The WPA guides have a reputation for being hit-and-miss when it comes to readability. Cheever, somewhat famously, described his work for the WPA as “twisting into order the sentences written by some incredibly lazy bastards.” As you were researching the book, what struck you about the quality of the writing? Were there any particular gems that you discovered?

There’s a collection of gems from the WPA guides collected in a book called Remembering America. Archie Hobson, the editor of that book, did a great service. His selection highlights local stories from all the guides—many funny as hell—that show the idiosyncrasy of what happened in a bar or when two or three people came together. The humor, often dark, struck me. Among the individual WPA guides, the Oklahoma guide still has the imprint of Jim Thompson’s noir sensibility (even though he left before the guide was done, his folklore essay and some of the tours still stand out). More than the style, for me, are the weird surprises of history—like the fact that Rabindranath Tagore, the Indian Nobel prize winner, was living in Illinois for several years while his son studied agriculture there.
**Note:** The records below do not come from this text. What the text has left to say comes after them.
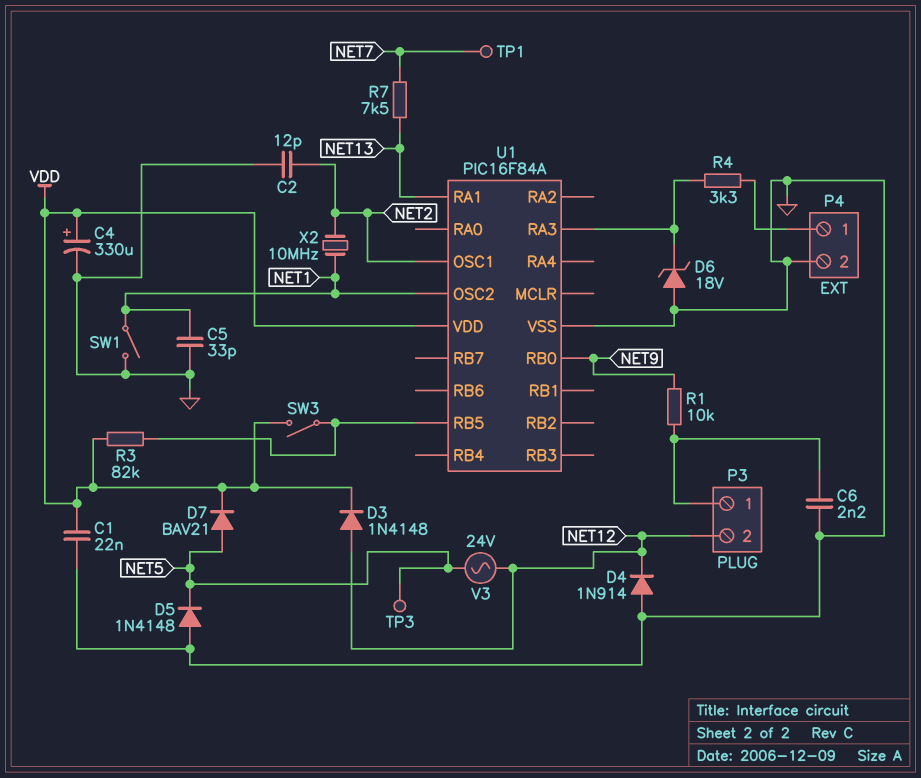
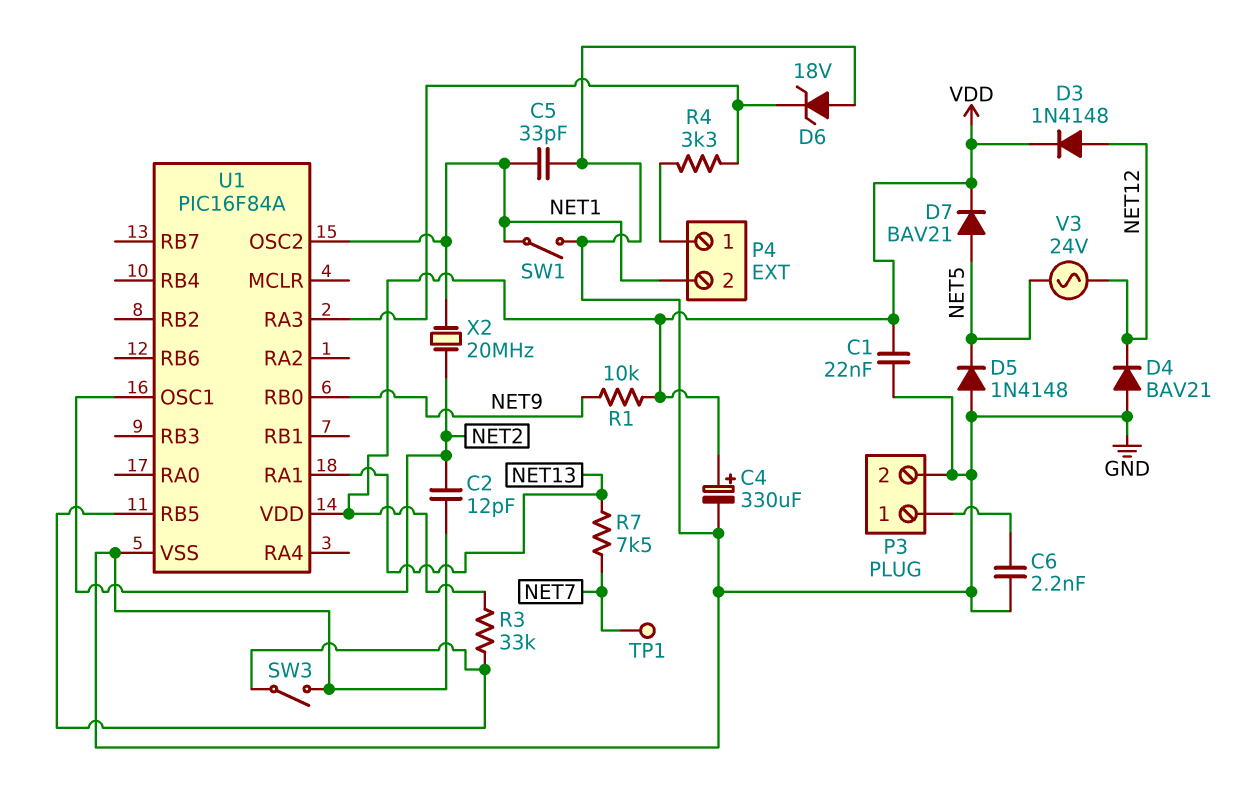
D4: diode 1N914 (A GND, K NET12) -> diode BAV21 (A GND, K NET12)
P3 pin 2: NET12 -> GND
P4 pin 2: GND -> NET1
R1: 10k (NET9, P3/1) -> 10k (NET9, VDD)
R3: 82k (U1/RB5, VDD) -> 33k (U1/RB5, VDD)
SW3: switch (U1/RB5, VDD) -> switch (GND, U1/RB5)
TP3: test point (NET5) -> none
X2: 10MHz (NET1, NET2) -> 20MHz (NET1, NET2)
Then you have some ringers, like Kenneth Rexroth’s hiking notes for the Sierras in the California guide, and Aldo Leopold’s essay on conservation in the Wisconsin guide, years before he wrote Sand County Almanac.

You mention a few cases where WPA leadership edited provocative statements out of guides. (For instance, Idaho guide editor Vardis Fisher’s comments about a former Idaho governor were removed from a draft of the book.) Was there any consistency to what kind of material was cut? How much of it reflected concern about Congressional opposition to the FWP?

Nationally there was a huge reservoir of public fear, and Congress responded by watching for any hint of dissidence. When the first House Un-American Activities Committee (Joe McCarthy’s predecessor and role model) was bearing down on the FWP in 1938 and ‘39, the FWP chief felt the pressure and had a few internal censors weed out political red flags—especially communist and socialist leanings. Labor history was a powder keg, and discontent, so they could draw the censors’ pen. But there was so much coming in, the censors weren’t consistent.

Headquarters also struck out some things in an effort to give a consistent and ‘objective’ tone to the whole guidebook series. So Rexroth’s rant against California timber barons—which interestingly bleeds into a sort of Eastern-flavored portrayal of earth and water—didn’t make it into the California guide. I was happy to find his typescript manuscripts, and publish selections in the book.

One of the most compelling personalities in the book is Hurston, who did a tremendous amount of research on Florida folklore, occasionally putting herself in harm’s way to do it. You note that she had written a book for the FWP called “The Florida Negro,” but it wasn’t published. What happened?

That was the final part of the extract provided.